Sermon 10/28/2017 By Diane Donovan-Vaughn

In the past couple of weeks, I have been listening once again to the Beloved Community Ministerial Abundance lessons by Marianne Wilson. Not only have I done these lessons several times, I have had the privilege of mentoring many ministers in training through them as well. The homework assignments can be challenging like following Sufi wisdom to keep your word for fourteen straight days or to spend an imagined amount of expanding money every day for thirty days. Marianne offers laws for having abundance the first of which is forgiveness, getting rid of old baggage and letting go. The second law is the attitude of gratitude.

Think about how these abundance laws and the homework assignments can correct our human nature to complain. I have heard it said that women complain to bond and men insult each other to bond. If that is true, how sad are those two activities to create a bond? We all know that complaining and criticizing are easy to do. Over and over I say it in here and continue to correct and notice the brain’s tendency to focus on what is wrong. It can easily be our default thought pattern to notice what is out of order, what we find disagreeable or what we lack. Unfortunately, this default negativity blocks abundance and self-love or self-compassion in our life. Complaining gives attention to the problems, blocks the solution and gives us a belief in inadequacy.

The universe is abundant and yet with our negativity we have the free will to believe that the universe has lack. It is easy to create this feeling of lack simply by focusing on some perceived reality of lack and to complain about our problems and the problems in the world. Haven’t we all cringed at the litany of problems we see on the news or scrolling through our Facebook and yet these same types of themes can endlessly cycle through our own thoughts, like a background noise of dissatisfaction.

The cure for all this negativity and complaining is easily seen whenever you observe how you block your own abundance. Start first by observing your own complaining negative thoughts. Place a stop sign in your mind and begin by forgiving yourself. Look at all the ways you do not keep your word especially with yourself. Did you say you would go to bed early and stay up late, missing the sleep you need? Did you use the word ‘yes’ when you really meant to use the word ‘no?’ Look for the ways you withhold self-care and self-nurturing. Let go of beliefs and thoughts that no longer serve your abundance. Complaining and criticizing will block your abundance.

Direct your mind to see and hear the abundance you have in your life, to be grateful for the solutions that already exist. In order to exercise self-care and self-compassion, one would first see and hear that life can and is already abundant and wants to meet our needs. Most importantly, notice that you are the source of your inner negativity and the universe is the source of abundance. Which one sounds like the better choice to you?

Think about these concepts again. Complaining is the mind focusing on so-called problems, real or imagined. Gratitude focuses on the solutions that already exist, the blessings that are too numerous to name. Gratitude allows the universe to fill your cup and your cup runs over. Rumi said, “Today, let us swim wildly, joyously in gratitude.” Remember that the universe is your source of light. Surrender to the light. Allow it to fill you. Abundance must be received to enjoy it. Imagine receiving all the abundance of the universe.

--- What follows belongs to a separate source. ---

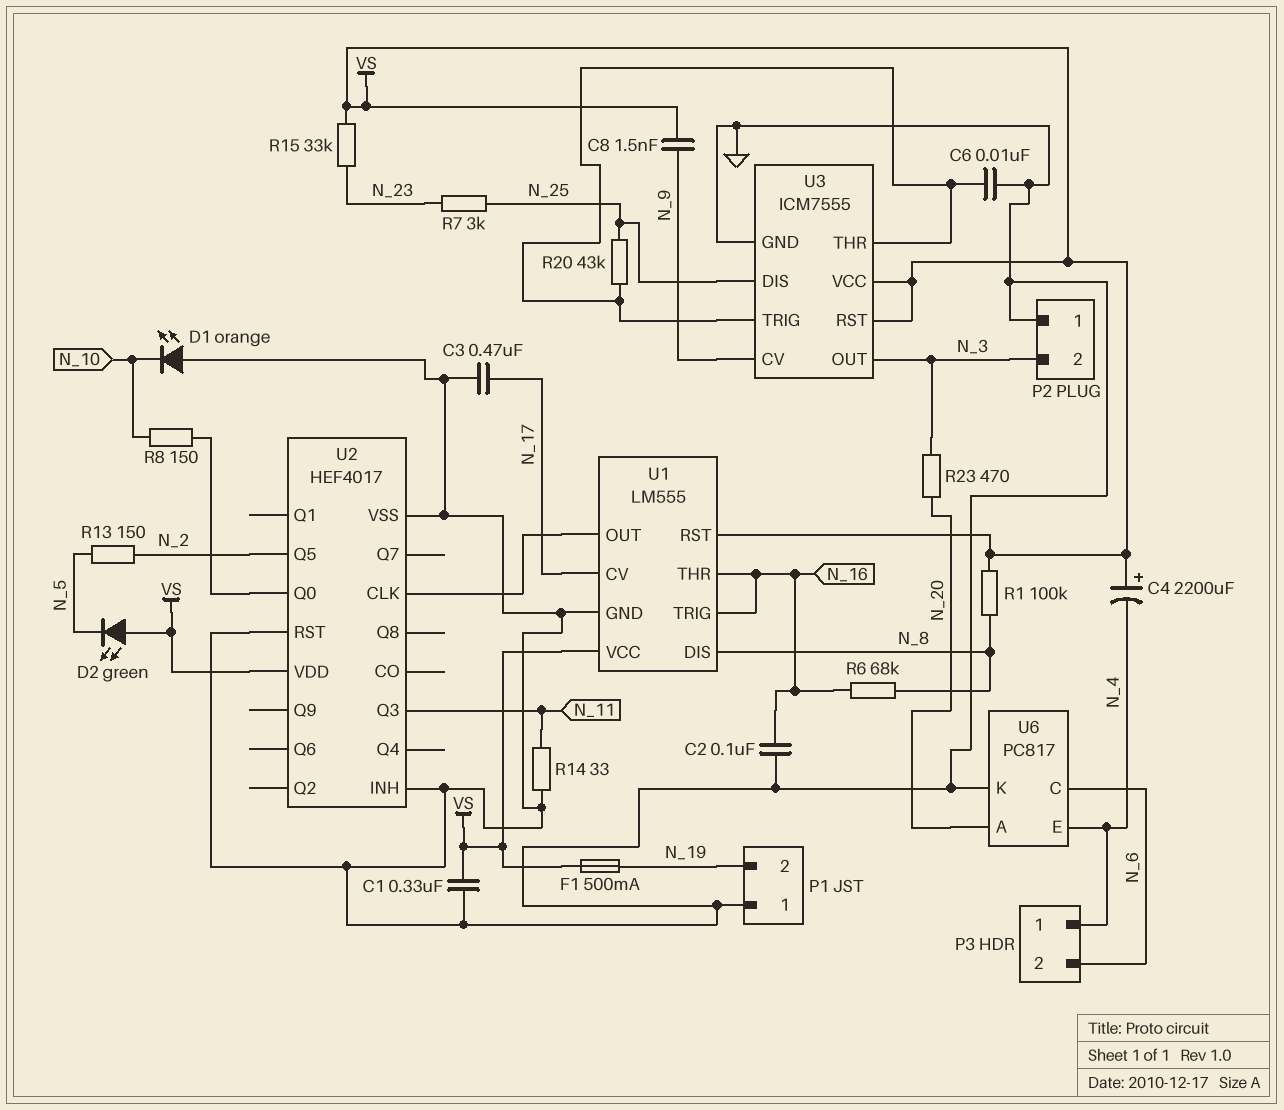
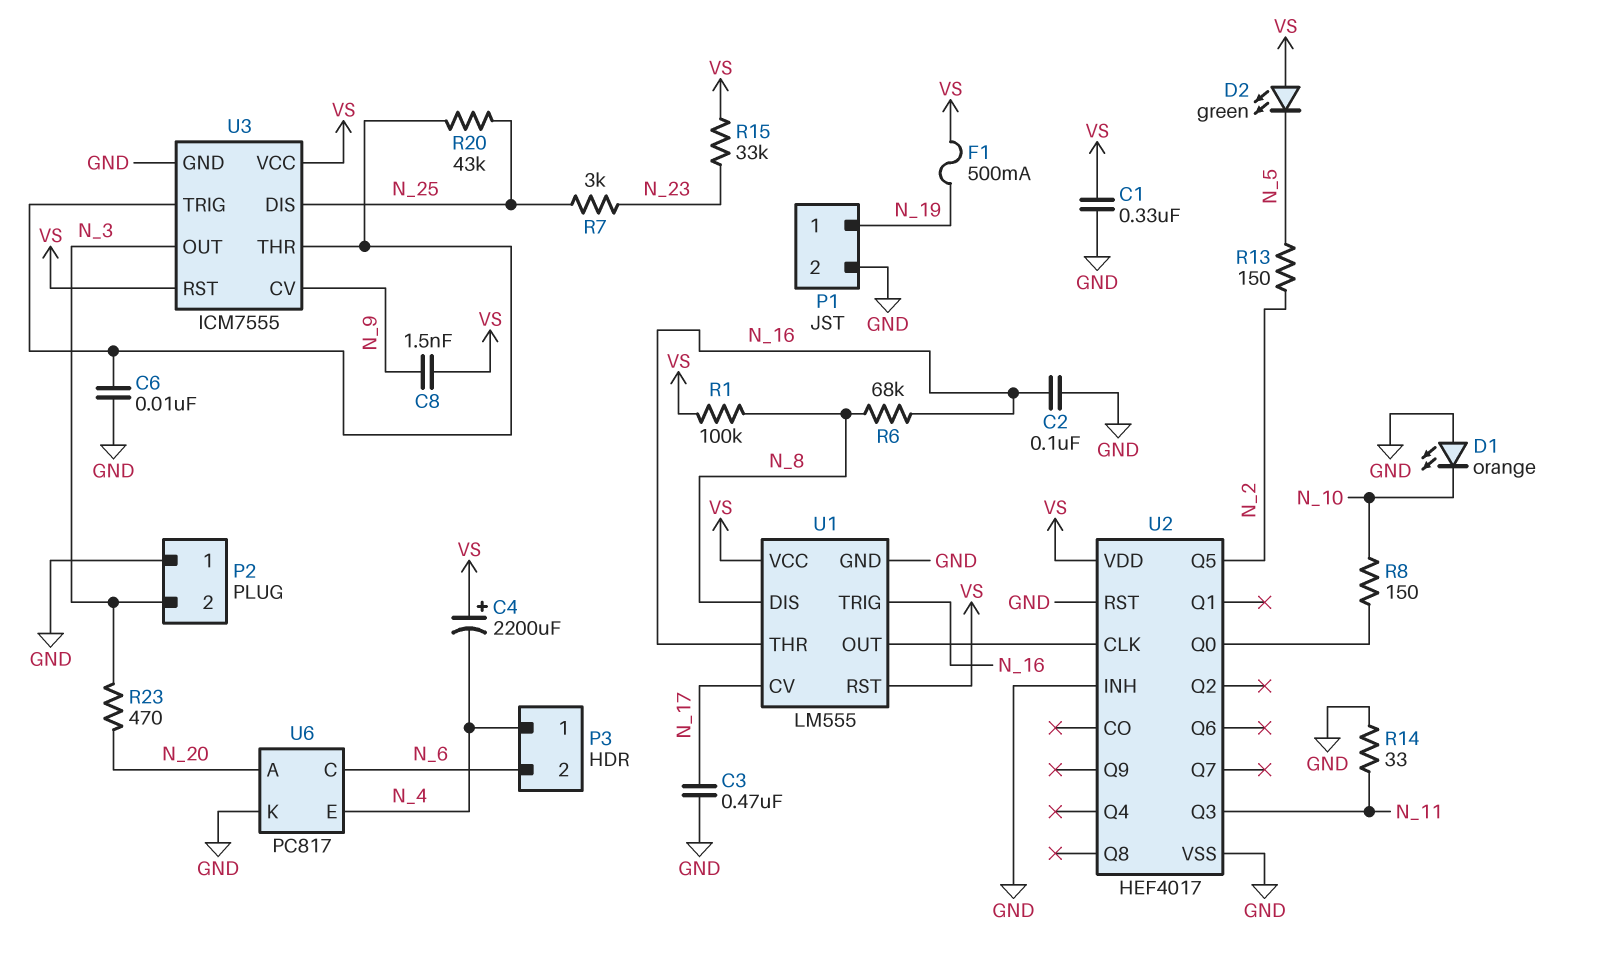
P1 pin 1: GND -> N_19
P1 pin 2: N_19 -> GND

Self-compassion follows as you keep your commitments for self-love and self-care including the commitment to focus on all that is right with your world. Even though it is easy and natural to focus on problems and complaining, the reward of focusing on forgiveness, gratitude and self-compassion is never-ending abundance.

Today we begin with Self-Compassion, Section Four in A Year of Living with more Compassion – 52 Quotes and Weekly Compassion Practices (Edited by Richard Fields) pp. 54-55, Chapter 17.Chis Germer offers this quote from Transforming the Mind by His Holiness The Dalai Lama. “For someone to develop genuine compassion towards others, first he or she must have a basis upon which to cultivate compassion, and that basis is the ability to connect to one’s own feelings and to care for one’s own welfare. Caring for others requires caring for oneself.”

Now let’s practice. Close your eyes and take deep connected breaths, in through the nose and out through the mouth. Relax as you exhale. Sigh and exhale very slowly. Release your tension. Place your attention on the center of your chest and find your true self. From the position of your soul, higher self or true self observe your thoughts, your feelings and your physical sensations. Observe what your mind believes are your problems. Now, gently imagine that you have no problems. All that you believe to be your problems are solved in the most beneficial way that spirit could solve them. Remember that the universe is your source and is completely unlimited. In a way, you are dreaming that you have a problem and now you can wake up from the dream, finding that the problem no longer exists and in fact was only in your imagination anyway. Sigh as you realize you are safe and everything is going to be OK. Namaste.